Never, never, never in doubt, Dr Paisley? Hard to believe, given what happened next.
Power sharing (never!), the tricolour over Belfast City Hall (never!), First Minister ofNorthern Ireland with Sinn Fein’s Martin McGuinness as your Deputy (never!).
In the unsettling calm of the wee small hours, Ulster’s Big Man must have found belief increasingly elusive.
On such a night, he may have heard his faith falling by the wayside; the sound of a silk sash slashed (as worn by his father serving a century ago in Edward Carson’s Ulster Volunteer Force).
How else to explain the Protestant centurion no longer stentorian; the Sabbatarian, Presbyterian Moderator who became remarkably moderate?

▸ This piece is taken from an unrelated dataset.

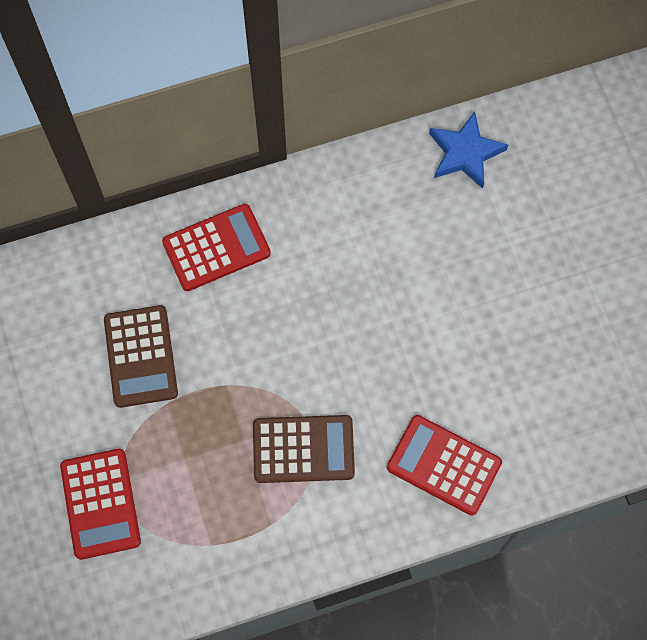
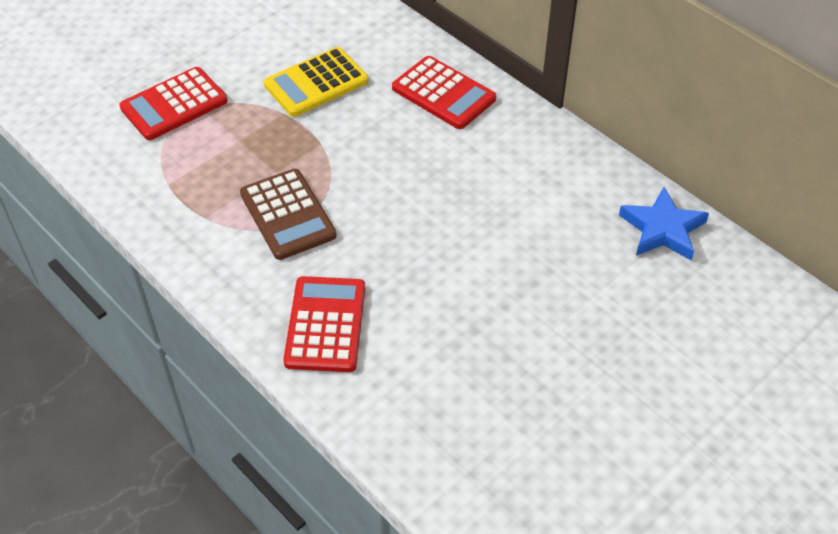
camera: 65 degrees right, 20 degrees down
(140, 356) = (316, 83): brown calculator -> yellow calculator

For this was the conservative’s conservative, priding himself – no, that would be sinful – who made a point of never (never!) reading any book written after the year of his birth (1926).
But in recent years fighting talk directed at ungodly harlots, unnatural abominations, and the anti-Christ himself (Pope John Paul II), was reduced to a Corleone whisper – minus the menace.
How else to account for the unanimous paean to Ian in the days after his death aged 88 on Friday 12 September? Lost to the world and found to be a national treasure. Perhaps on a par with Joan Rivers: equally outspoken and ultimately harmless.
Paisley’s the name, of a life that became
Unexpectedly, appropriately decorative.